Come si fa ad avere dubbi sul governo Draghi mentre dal mondo si levano lodi al salvatore dell’Italia flagellata dalla pandemia (e da Renzi)?

Eppure nutro dubbi che sono aumentati dopo aver sentito Salvini dire con apprezzabile sincerità più o meno così: “Con tutti i soldi dell’UE a disposizione, la Lega non poteva stare fuori dal Governo Draghi!”.

Provo a spiegare i dubbi (che non sono diminuiti dopo aver letto la lista dei ministri).
Il punto di partenza del ragionamento è legato alla pandemia: ha ucciso milioni di persone, ci ha messo in ginocchio dal punto di vista economico, continua a resistere producendo varianti. Si può pensare che, una volta sconfitto il virus, tutto torni come prima?

E nel lembo del nostro distretto turistico, puntiamo ancora sul nostro bel turismo dei “grandi numeri” o dobbiamo mettere mano a un modello più sobrio?

Se il Covid 19 è una delle tante influenze che l’umanità ha conosciuto, magari un po’ più aggressiva, allora possiamo indugiare su un consolatorio “ritorno al passato” e sulla “continuità”. Se invece scorgiamo nella potenza del virus il “segnale” di qualcosa che si è rotto nei rapporti fra noi e la natura, allora è bene pensare a questa fase come un “passaggio” verso una fase nuova della nostra storia.

Per questi motivi credo che sia corretto utilizzare i fondi europei (debito europeo garantito dagli europei) in gran parte sul terreno della transizione ecologica.
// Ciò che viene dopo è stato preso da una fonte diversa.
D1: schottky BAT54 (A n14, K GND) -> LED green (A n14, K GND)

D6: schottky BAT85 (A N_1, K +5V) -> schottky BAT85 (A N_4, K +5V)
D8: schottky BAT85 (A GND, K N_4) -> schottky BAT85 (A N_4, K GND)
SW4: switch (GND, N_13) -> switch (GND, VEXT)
Però occorre attenzione per almeno tre ragioni: a) il capitalismo finanziario e industriale coglierà l’opportunità di questa nuova frontiera e tenterà di coniugarla utilizzando la sua collaudatissima tecnica contabile: socializzare i costi e privatizzare gli utili. b) la tecnologia digitale, decisivo strumento della transizione (e grande produttrice di consenso politico) è sotto il controllo di una oligarchia che sfugge al controllo democratico (e fiscale). c) la produzione su vasta scala di energia sostenibile produrrà un crollo ulteriore del prezzo del petrolio. I possessori di riserve petrolifere e di gas non assisteranno inerti alla perdita di valore dei loro giacimenti e giocheranno le carte di cui dispongono, dalle partecipazioni azionarie al lobbysmo ben pagato ed altro, per rallentare la transizione.

Ecco perché il “governo di tutti”, mentre allude al motto grillino sul superamento di destra e sinistra, giustifica il dubbio che in realtà nessuna scelta forte sia possibile. Le domande cruciali non riguardano questo o quel ministro, sono in realtà altre e rimandano al tema delle diseguaglianze: chi pagherà i costi della transizione? chi pagherà il debito pubblico crescente? continuerà l’attuale progressività fiscale “a rovescio” (il pezzo di società che ha di meno, paga di più) o si applicherà con rigore giacobino il dettato costituzionale per far pagare chi ha di più e recuperare l’evasione, a partire dai grandi players tecnologici?

La prima conclusione a cui arrivo, mi porta a citare Mao. Anche la rivoluzione ecologica “…non è un pranzo di gala, non è un’opera letteraria, un disegno, un ricamo…”. Sperando che non comporti conflitti sanguinosi, come sempre è accaduto in ogni fase di salto tecnologico, sicuramente comporterà conflitti sociali e politici a cui occorre prepararsi.

La seconda conclusione riguarda Draghi. La sua formazione ha due tappe centrali: il cattolicesimo democratico dei Gesuiti del liceo romano e la laurea con Federico Caffè, l’economista misteriosamente scomparso nel 1987 ed esponente della dottrina keynesiana in Italia. Come conciliare il keynesiano ruolo attivo dello Stato, con il liberismo predatorio di Berlusconi? Come conciliare con Salvini, il “terzomondismo” dei Gesuiti?

Risponderei così: molto presto si capirà se un “governo di tutti” sarà in grado di compiere scelte che non sono mai “neutre”, come “non neutre” sono le competenze. Draghi, per governare, sarà costretto a scegliere e lì si capirà se il percorso, da super tecnico a leader politico, potrà compiersi. Ovviamente, me lo auguro.